Oklahoma City Rental Market Trends—What Landlords Should Know This Year
- Peyton D.
- Jan 27
- 2 min read

As we're halfway into January 2025, the Oklahoma City rental market continues to evolve, presenting both opportunities and challenges for landlords. Reflecting on data from 2024 and analyzing current trends, here's what property owners should consider for the year ahead.
1. Steady Rent Growth with Competitive Rates
In August 2024, Oklahoma City experienced a healthy rent growth of 2.2%, surpassing the national average of approximately 1.0% . By January 2025, the average rent in Oklahoma City stands at $1,500, which is about 19% lower than the national average of $1,850 . This affordability continues to attract renters, maintaining a warm market temperature.
2. Occupancy Rates Indicate Strong Demand
The city's rental market has shown resilience, with occupancy rates at 90% as of early 2025. This marks a slight increase from the previous year, indicating consistent renter demand and a balanced market.
3. Inventory Levels and Construction Activity
In August 2024, new listings for single-family homes increased by 25.6%, and townhouse-condo homes saw a 45.3% rise . Despite this uptick, the overall supply remains manageable, with 1,500 units under construction, well below the 10-year average of 2,600 units . This controlled growth helps maintain market stability.
4. Submarket Performance: Areas to Watch
Certain submarkets have demonstrated notable performance:
Northwest Oklahoma City: Experienced the strongest absorption over the past year, with occupancy rates increasing to 93.5%.
Canadian County: Continues to attract renters due to its affordability and proximity to major highways.
Midwest City/Del City: These areas have seen steady demand, making them attractive for investment.
5. Predictions for the Remainder of 2025
Based on current trends, landlords can anticipate:
Continued Rent Growth: Rent growth is projected to approach 4% by mid-2025, driven by steady demand and manageable supply.
Stable Occupancy Rates: With consistent renter demand, occupancy rates are expected to remain around 90% or slightly higher.

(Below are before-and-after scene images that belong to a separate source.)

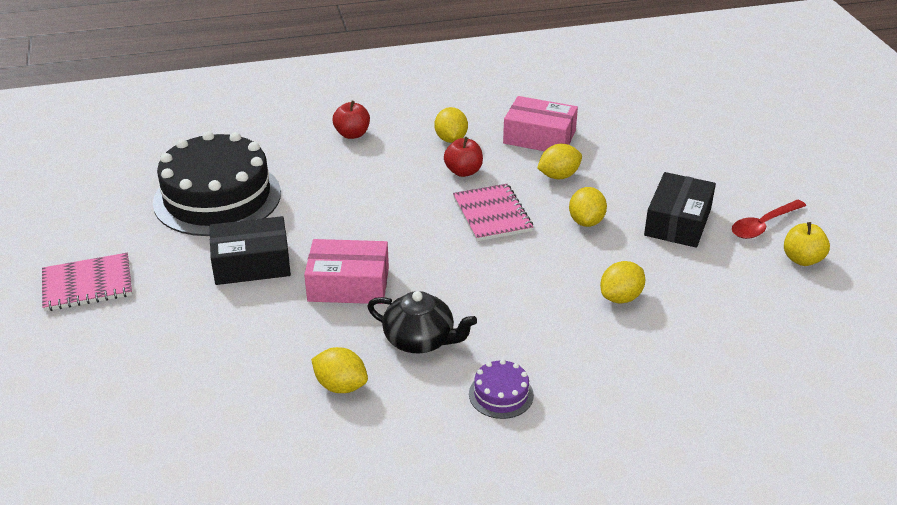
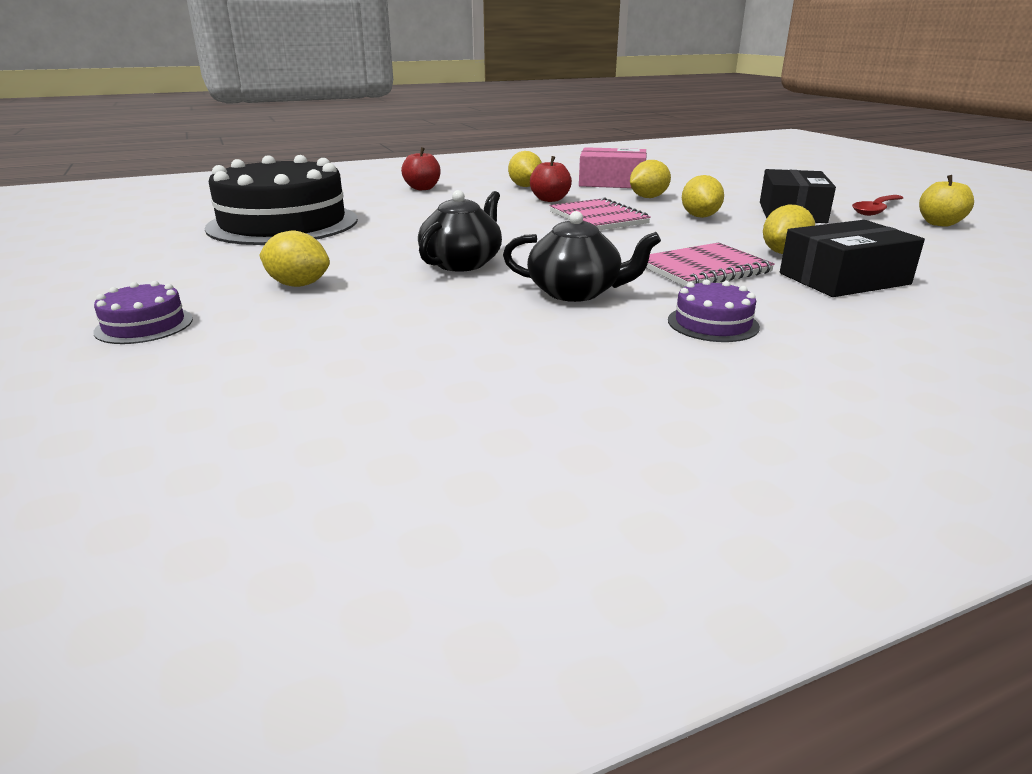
camera: 10 degrees left, 10 degrees down
(87, 284) = (115, 282): pink notebook -> pink notebook (703, 269)
(111, 347) = (144, 325): none -> purple cake
(251, 263) = (335, 257): black box -> black box (844, 279)
(341, 386) = (491, 332): yellow lemon -> yellow lemon (298, 285)
(348, 284) = (462, 263): pink box -> black teapot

Affordability Attracting Renters: Oklahoma City's rental rates, being significantly lower than the national average, will continue to draw renters seeking cost-effective housing options.
Conclusion
The Oklahoma City rental market in 2025 presents a favorable environment for landlords. With steady rent growth, strong occupancy rates, and manageable inventory levels, property owners have ample opportunities to maximize returns. Staying informed about submarket performances and adapting to evolving trends will be key to success in the coming months.